Mercredi 2 juillet, TF1 a diffusé à partir de 20 h 50 un long reportage de M. Hulot sur la forêt amazonienne, sur la faune et la flore, sur les poissons et autres animaux de la forêt immergée : admirables photos, cadrages soignés, lumière soignée, images léchées, etc. Du point de vue de la technique télévisuelle, ce reportage est un chef d'oeuvre : l'équivalent de la photo d'art sur papier glacé.
L'objectif était double : faire comprendre le rôle joué par la forêt primaire dans la survie de la planète (poumon de la terre, réserves de molécules pharmaceutiques, diversité biologique, etc.) et donc protester contre la déforestation mise en oeuvre pour cultiver du soja et autres plantes d'exportation ou destinées à l'industrie agro-alimentaire; et développer le thème du "bon sauvage" : les Zoés, des enfants, des femmes, des hommes, tous très bons, innocents et purs par nature, vivant en harmonie avec leur milieu, etc.
Or, vers 21 h 45, pendant la diffusion de ce reportage luxueux et très bien pensant, a été annoncée, dans un bandeau, la libération de Mme Betancourt et de 14 autres otages, retenus par les FARC depuis 6 ans ou plus, dans la forêt colombienne, à quelques centaines de kilomètres du lieu où la nombreuse équipe de M. Hulot filmait les Zoés et les dauphins d'eau douce, etc.

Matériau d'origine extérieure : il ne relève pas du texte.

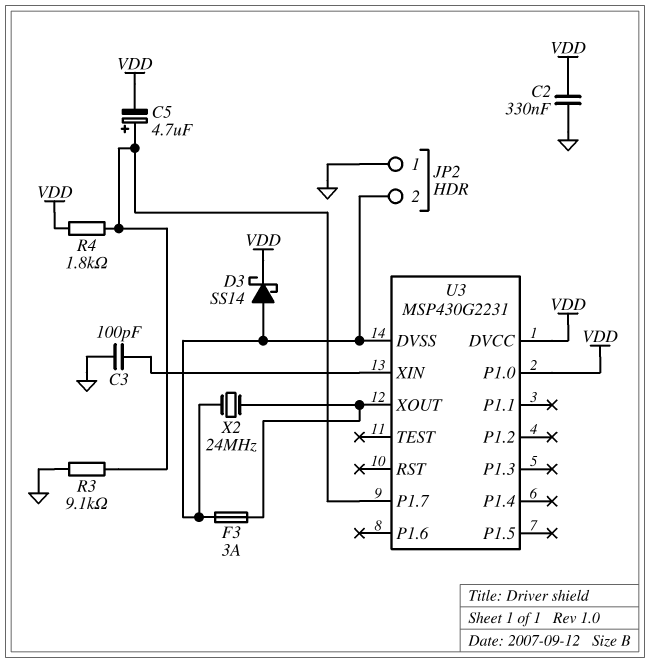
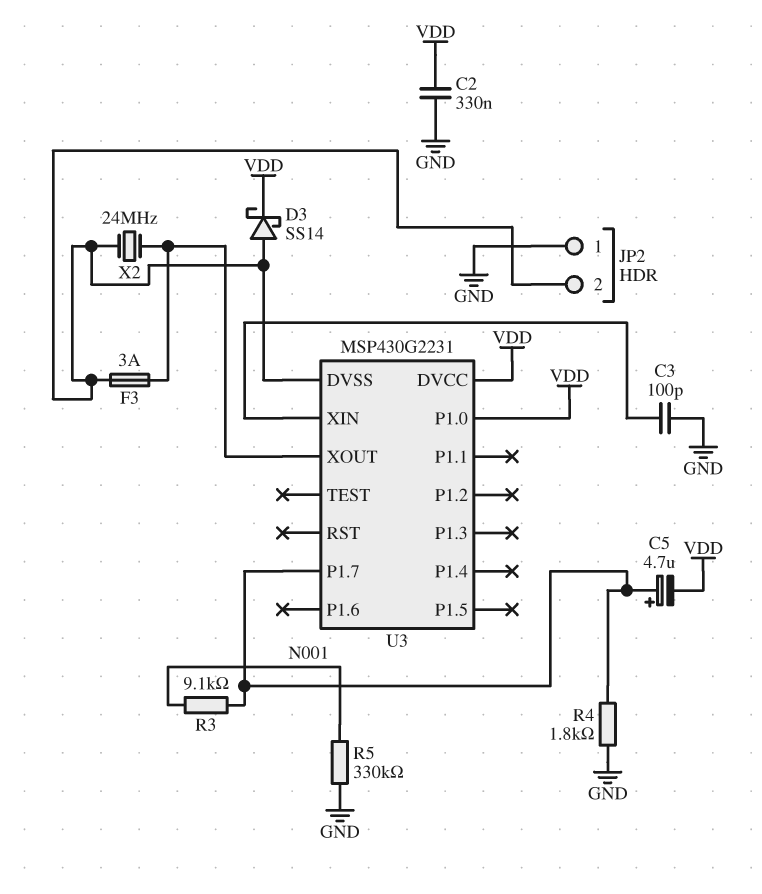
R3: 9.1k (GND, U3/P1.7) -> 9.1k (N001, U3/P1.7)
R4: 1.8k (U3/P1.7, VDD) -> 1.8k (GND, U3/P1.7)
R5: none -> 330k (GND, N001)

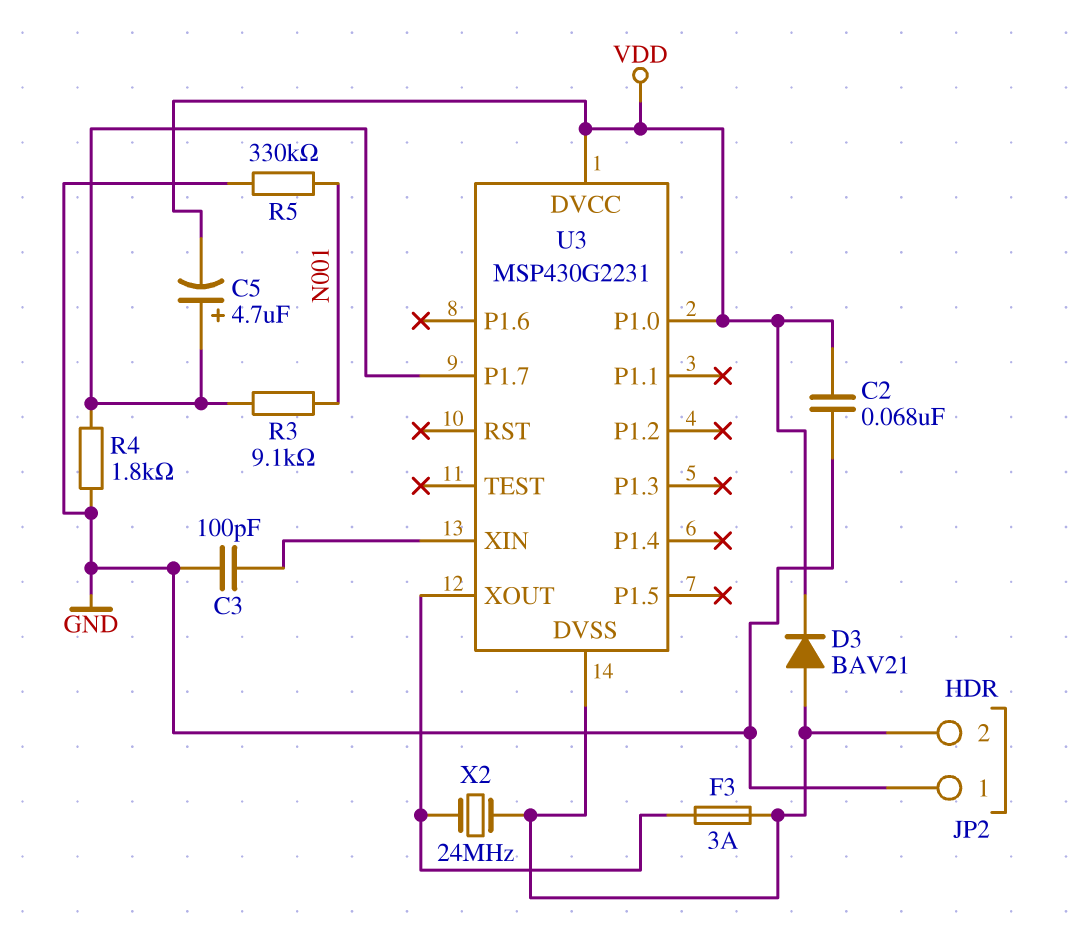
C2: 330nF (GND, VDD) -> 68nF (GND, VDD)
D3: schottky SS14 (A JP2/2, K VDD) -> diode BAV21 (A JP2/2, K VDD)

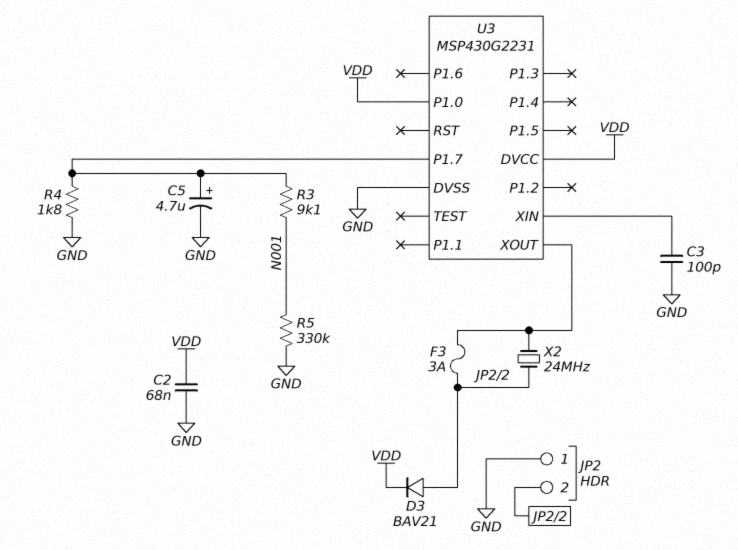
C5: 4.7uF (plus U3/P1.7, minus VDD) -> 4.7uF (plus U3/P1.7, minus GND)
U3 pin DVSS: JP2/2 -> GND

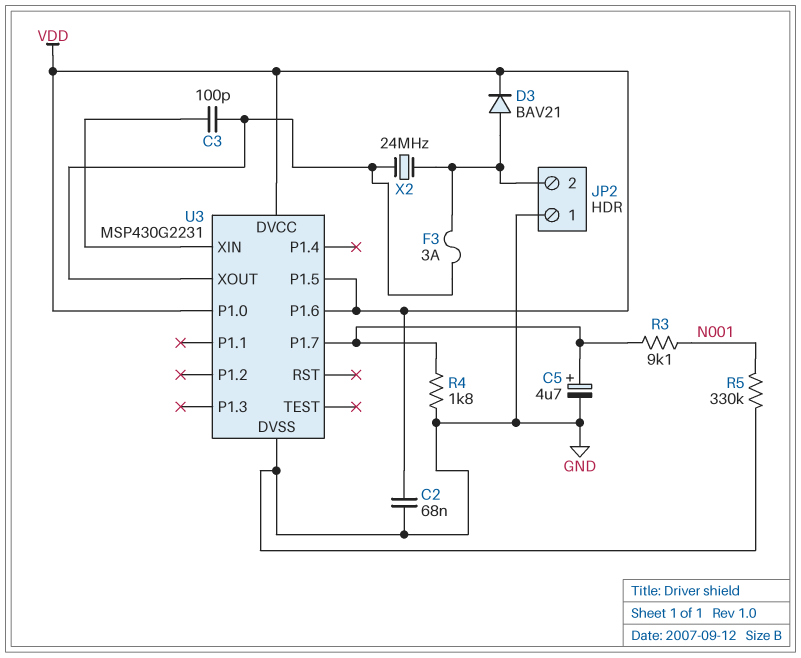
C3: 100pF (GND, U3/XIN) -> 100pF (U3/XIN, U3/XOUT)
U3 pin P1.5: none -> VDD
U3 pin P1.6: none -> VDD

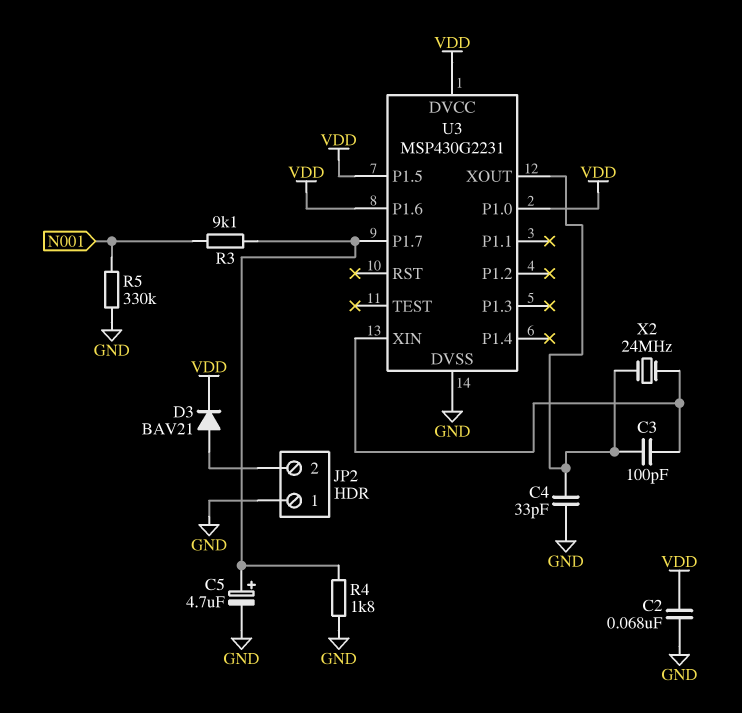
C4: none -> 33pF (GND, U3/XOUT)
F3: 3A (JP2/2, U3/XOUT) -> none
X2: 24MHz (JP2/2, U3/XOUT) -> 24MHz (U3/XIN, U3/XOUT)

Que nous a appris Mme Betancourt au cours de ses nombreux témoignages le lendemain ? Que la forêt est un enfer, même pour l'écolo qu'elle est, que le milieu est hostile et dangereux, qu'elle n'a pas vu le ciel pendant 6 ans, qu'elle était obligée de porter en permance un très large chapeau pour se protéger des fourmis, des insectes, des tiques et autres saletés qui tombaient en permanence des arbres... En bref, elle a démoli, en quelques phrases, le mythe (beau mais mensonger) diffusé au même moment par M. Hulot. Le réel s'est invité dans un écran de (beaux) mensonges et a dissipé en un instant ce factice écran de luxe qu'est la télévision. Ce fut la revanche du réel. Un grand moment de télévision : mais involontaire.
Si M. Hulot avait un peu de culture et s'il avait lu Lévi-Strauss ou même Pierre Clastres, il aurait appris ce qu'une expérience malheureuse a fait subir pendant 6 ans à Mme Betancourt : que le bon sauvage n'existe pas, que les tribus indiennes se sont aussi entre-massacrées, que la vie dans la forêt est une épreuve, que les dangers y sont innombrables, que, même si les indiens travaillent peu (2 h par jour, dixit M. Hulot : deux fois moins que les 35 heures de Mme Aubry), ils s'ennuient beaucoup, que leur vie sociale est réglée par d'innombrables règles ou contraintes, souvent absurdes, dont la signification échappe même aux esprits les plus acérés de l'ethnologie, etc.